Please reproduce the entries below exactly, omitting any images they contain.

Excerpts from a dataset:
--- START ---

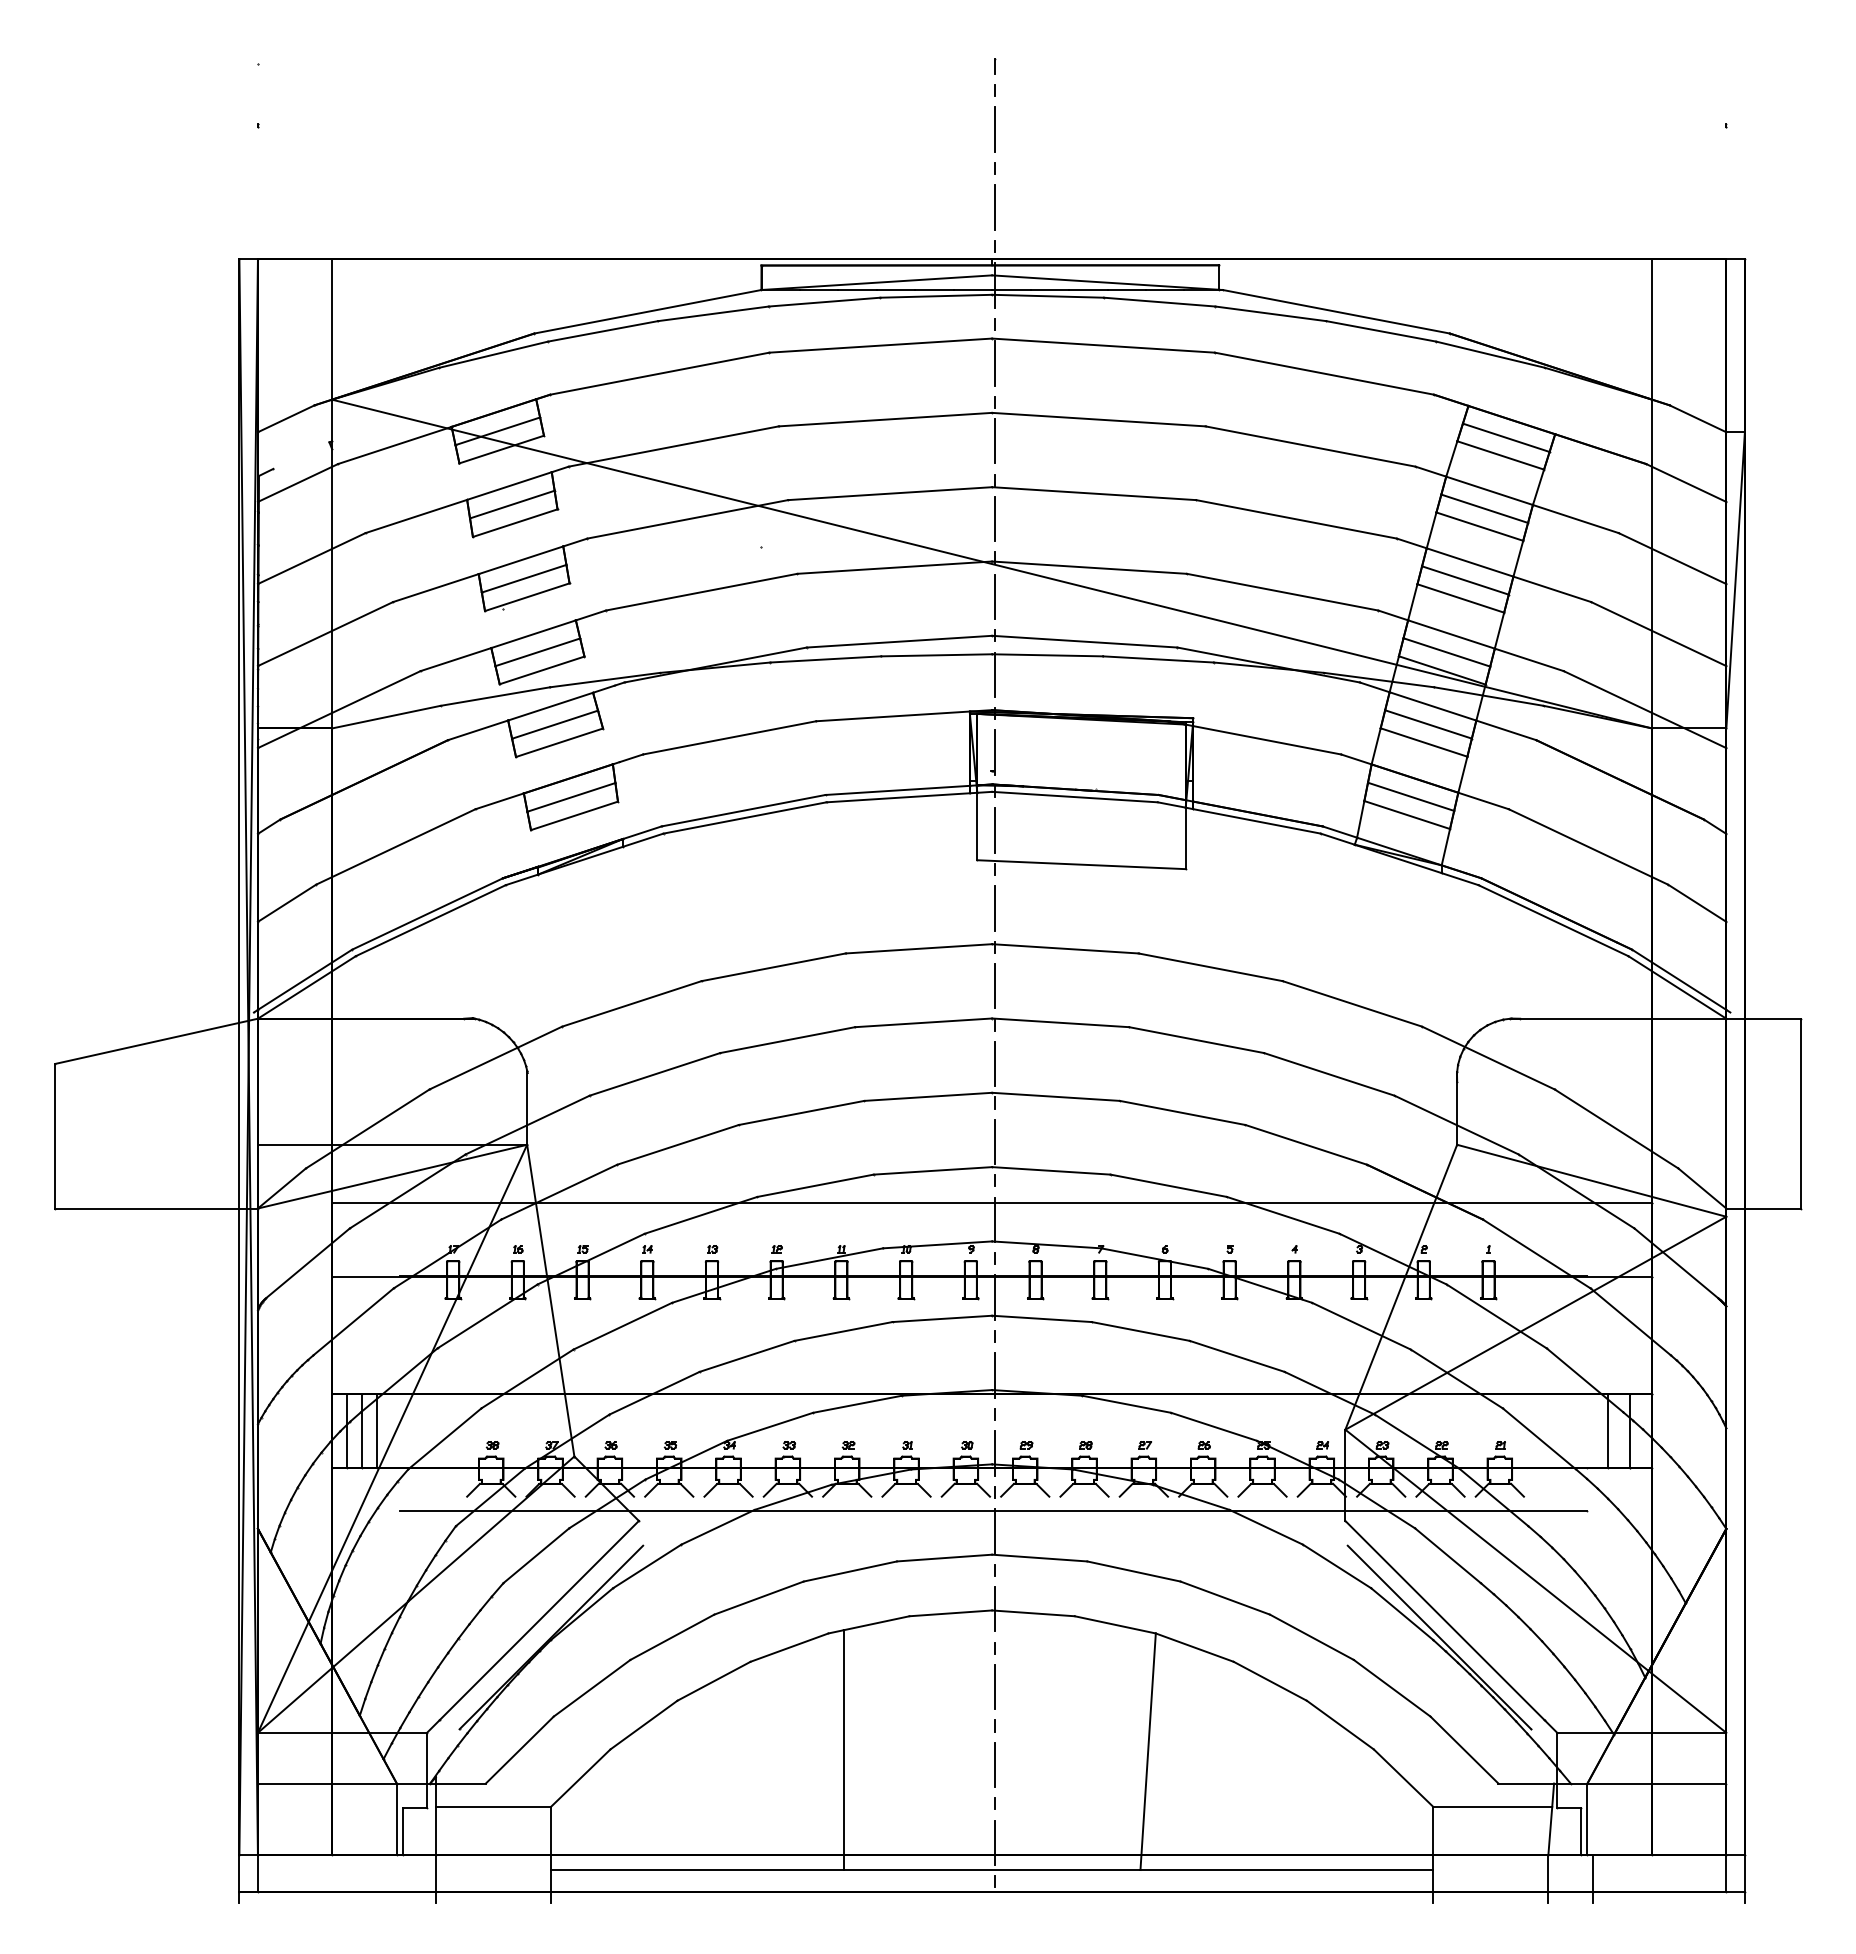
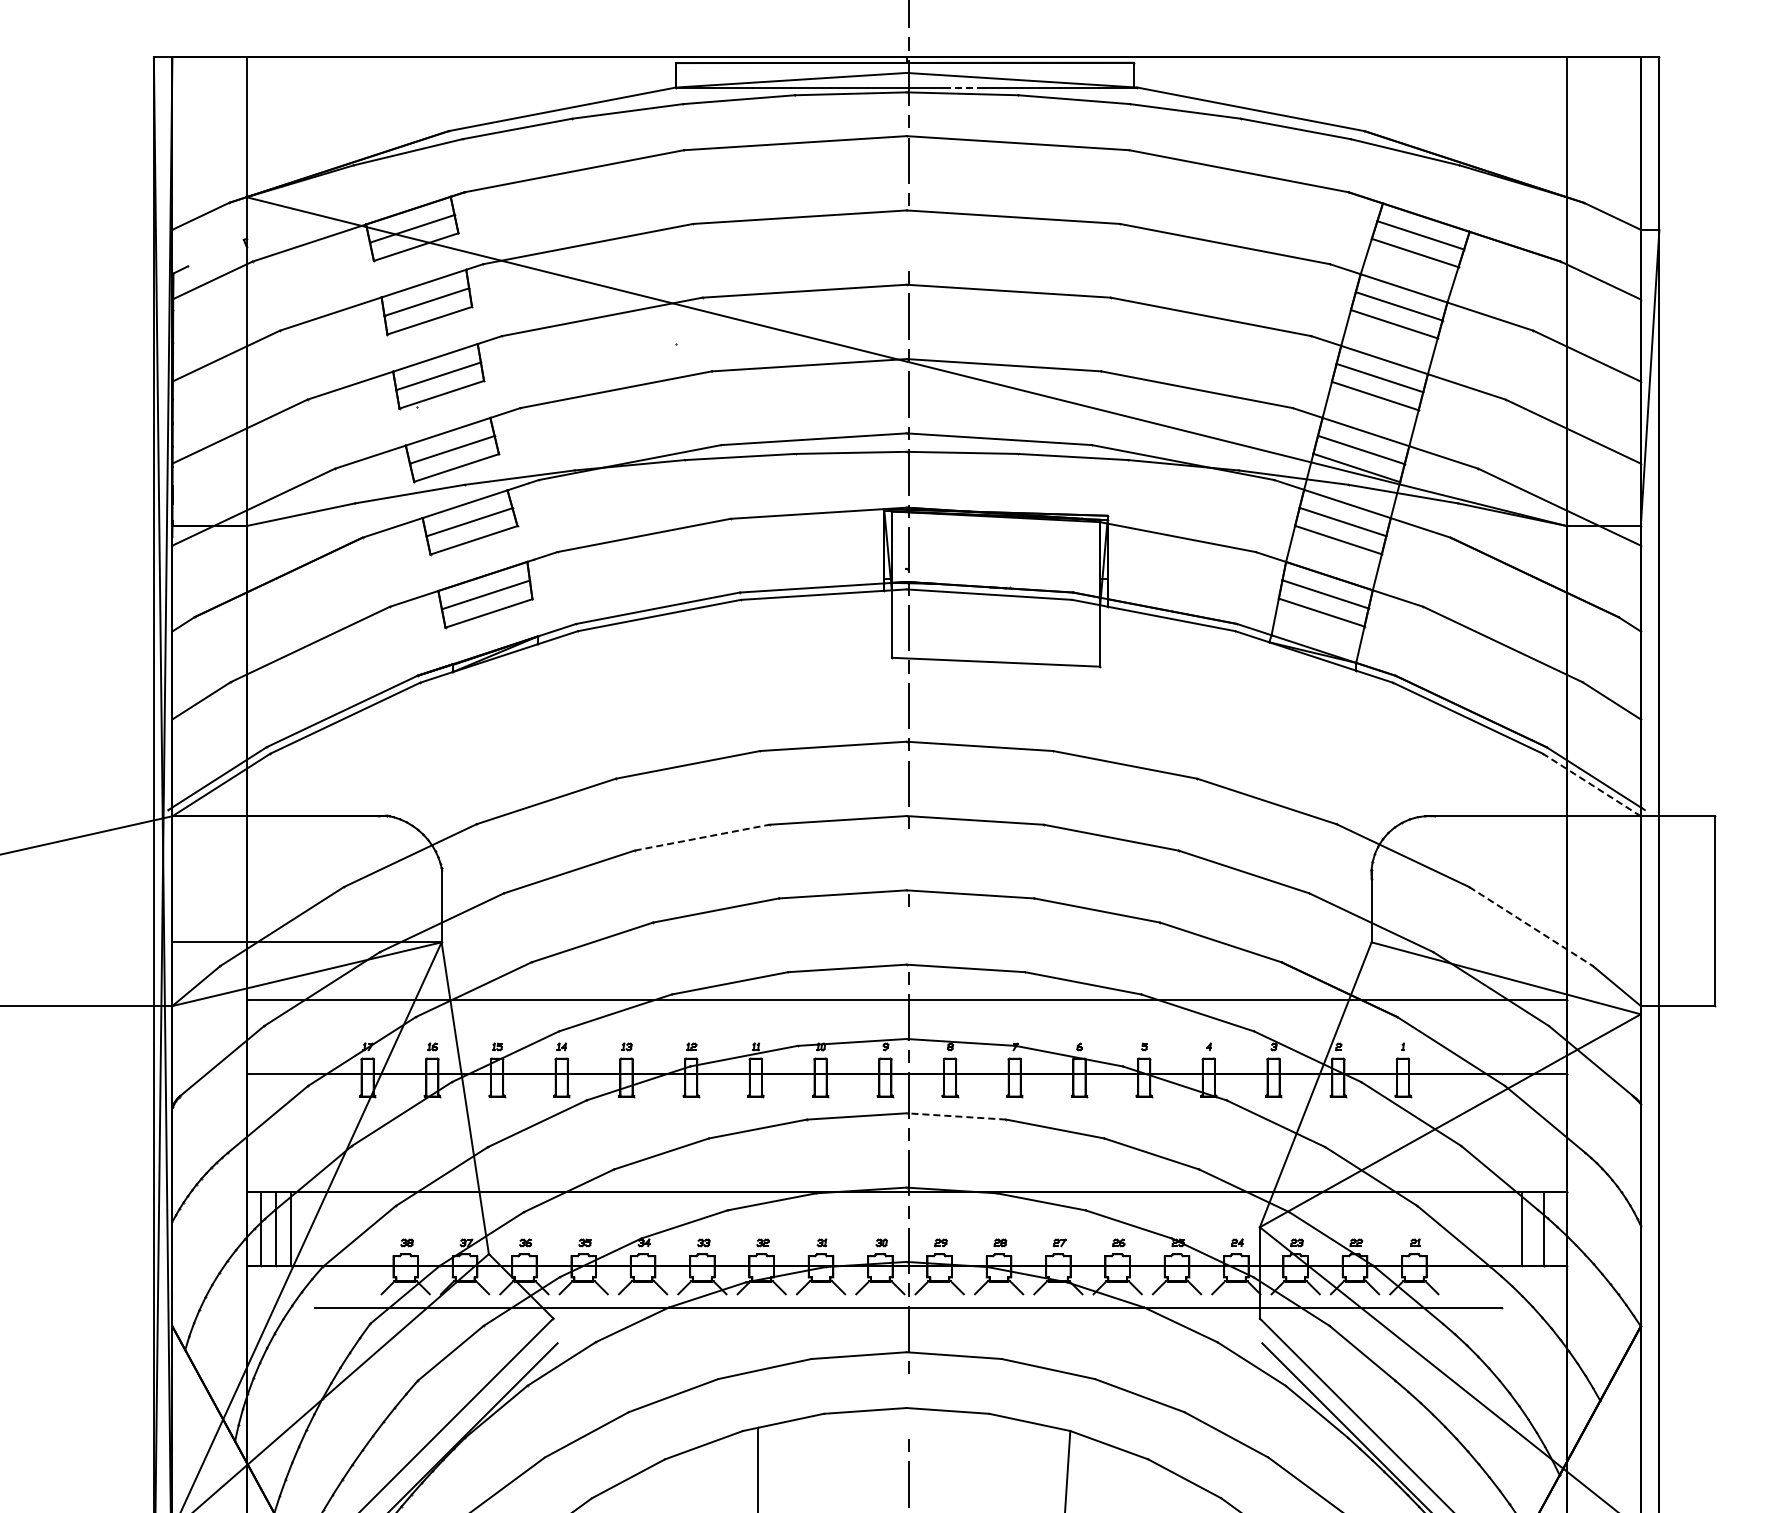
line: (1049, 290) -> (963, 88), solid -> dashed
line: (994, 440) -> (908, 238), removed
line: (1676, 987) -> (1590, 785), solid -> dashed
line: (787, 1040) -> (701, 838), solid -> dashed
line: (994, 1063) -> (908, 861), removed
line: (1616, 1129) -> (1530, 927), solid -> dashed
line: (994, 1141) -> (908, 939), removed
line: (1041, 1318) -> (955, 1116), solid -> dashed
line: (994, 1608) -> (908, 1406), removed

--- END ---

* _Written response_
line: (1049, 290) -> (963, 88), solid -> dashed
line: (994, 440) -> (908, 238), removed
line: (1676, 987) -> (1590, 785), solid -> dashed
line: (787, 1040) -> (701, 838), solid -> dashed
line: (994, 1063) -> (908, 861), removed
line: (1616, 1129) -> (1530, 927), solid -> dashed
line: (994, 1141) -> (908, 939), removed
line: (1041, 1318) -> (955, 1116), solid -> dashed
line: (994, 1608) -> (908, 1406), removed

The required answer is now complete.